Saving and Restoring Dot Variables 

It is common in an application that you will need to save and restore dot variables. For example, assume that you have a dot variable that defines a series of user preferences. There are several techniques that Alpha Anywhere offers for this.

These include:

  1. Saving dot variables to the system registry using the REGISTRY.SAVE_SETTINGS() method

  2. Saving dot variables to an Alpha Anywhere library using the A5_SAVE_SETTINGS() method

  3. If your dot variable is "complex" (i.e. has nested arrays and sub-arrays) Converting the dot variable to a text string, and then saving the string

There are two Alpha Anywhere functions that are particularly useful for converting a dot variable to and from a text string: PROPERTY_TO_STRING() and PROPERTY_FROM_STRING().
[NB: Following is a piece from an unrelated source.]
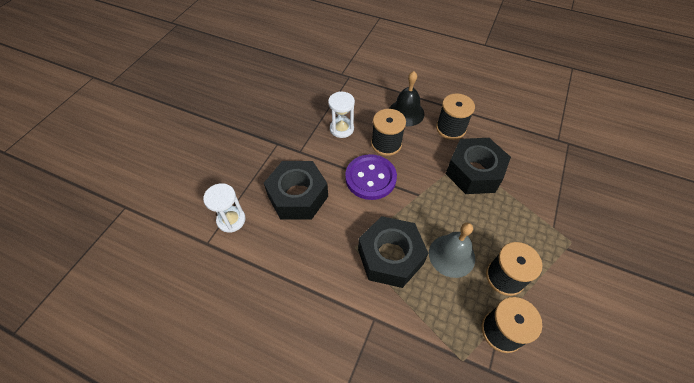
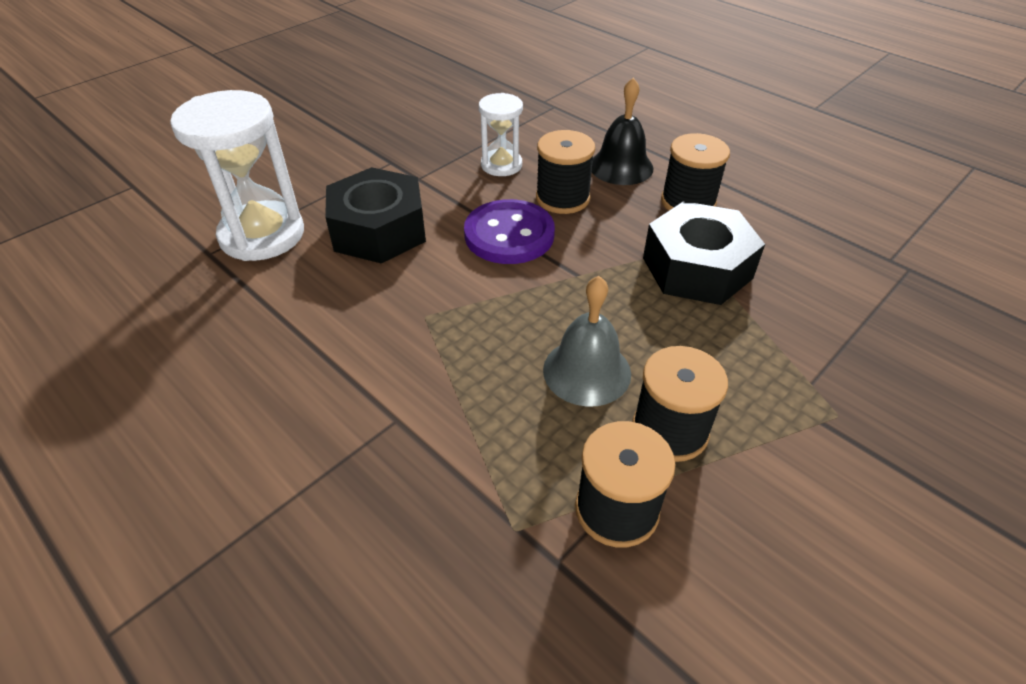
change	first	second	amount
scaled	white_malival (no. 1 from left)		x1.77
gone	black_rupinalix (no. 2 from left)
Storing and Retrieving "Dot" Variables in Library Files 

Alpha Anywhere allows you to store "dot" variables in Alpha Anywhere library files ( .ALB, .DDD and .SET files), or in text files.

Certain Alpha Anywhere internal settings that are database specific (such as Backup preferences for a database, or Network Optimize settings) are stored in "dot" variables in the current database's library.
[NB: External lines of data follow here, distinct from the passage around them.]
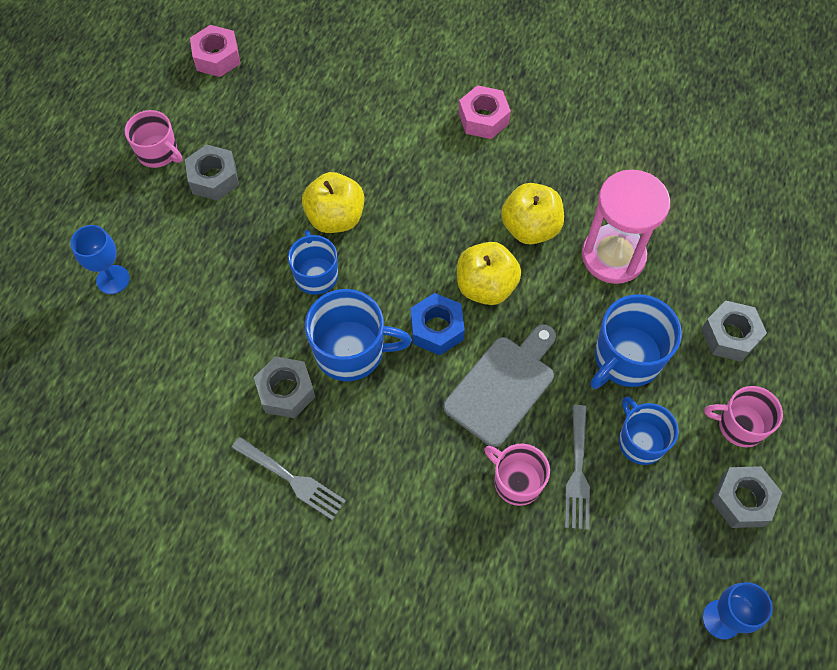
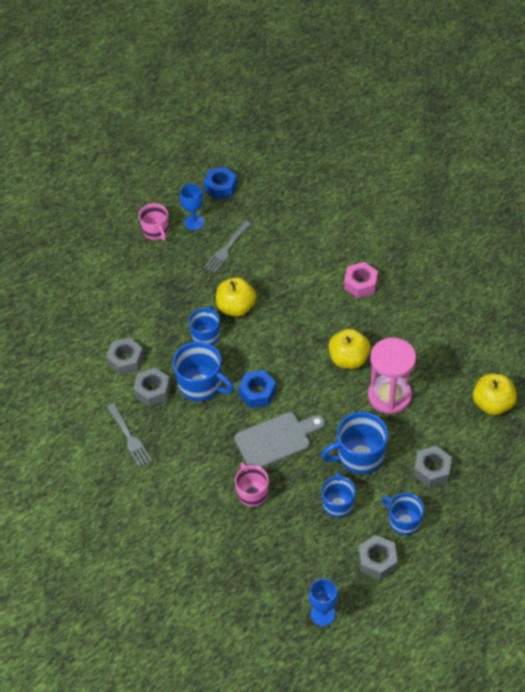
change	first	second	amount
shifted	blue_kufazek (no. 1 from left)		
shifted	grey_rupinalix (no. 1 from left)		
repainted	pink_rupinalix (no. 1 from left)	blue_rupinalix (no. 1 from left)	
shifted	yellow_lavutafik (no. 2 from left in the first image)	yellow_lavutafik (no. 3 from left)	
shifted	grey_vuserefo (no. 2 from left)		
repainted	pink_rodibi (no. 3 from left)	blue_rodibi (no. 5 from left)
In addition to internal Alpha Anywhere settings, you can also store user defined "dot" variables in libraries.

The Variable Functions and Methods topic describes the commands to save "dot" variables in libraries, and load "dot" variables from libraries.

Storing and Retrieving "Dot" Variables in the System Registry 

Alpha Anywhere allows you to store "dot" variables in the system registry, and to read variables from the system registry into "dot" variables.

"Dot" variables can also be stored in Alpha Anywhere Library files, or in text files. See the A5_LOAD_SETTINGS() and A5_SAVE_SETTINGS() methods for details.

When you store a "dot" variable in the Registry, Alpha Anywhere automatically stores all of the sub-elements of the "dot" variable in the registry under the key value that you specify, relative to the root key. The root key is:

HKEY_CURRENT_USER\Software\Alpha Software\Alpha Five 5.0

If you specify that variables are to be stored under the key value UserIdentity, then the variables are stored in this key:

HKEY_CURRENT_USER\Software\Alpha Software\Alpha Five 5.0\UserIdentity

For security reasons, Alpha Anywhere does not allow you to store variables outside the root key.

To save "dot" variables in the Registry, use the REGISTRY.SAVE_SETTINGS() method. To load variables from the Registry, use the REGISTRY.LOAD_SETTINGS() method. To delete a key from the Registry, use the REGISTRY.DROP_SETTINGS() method.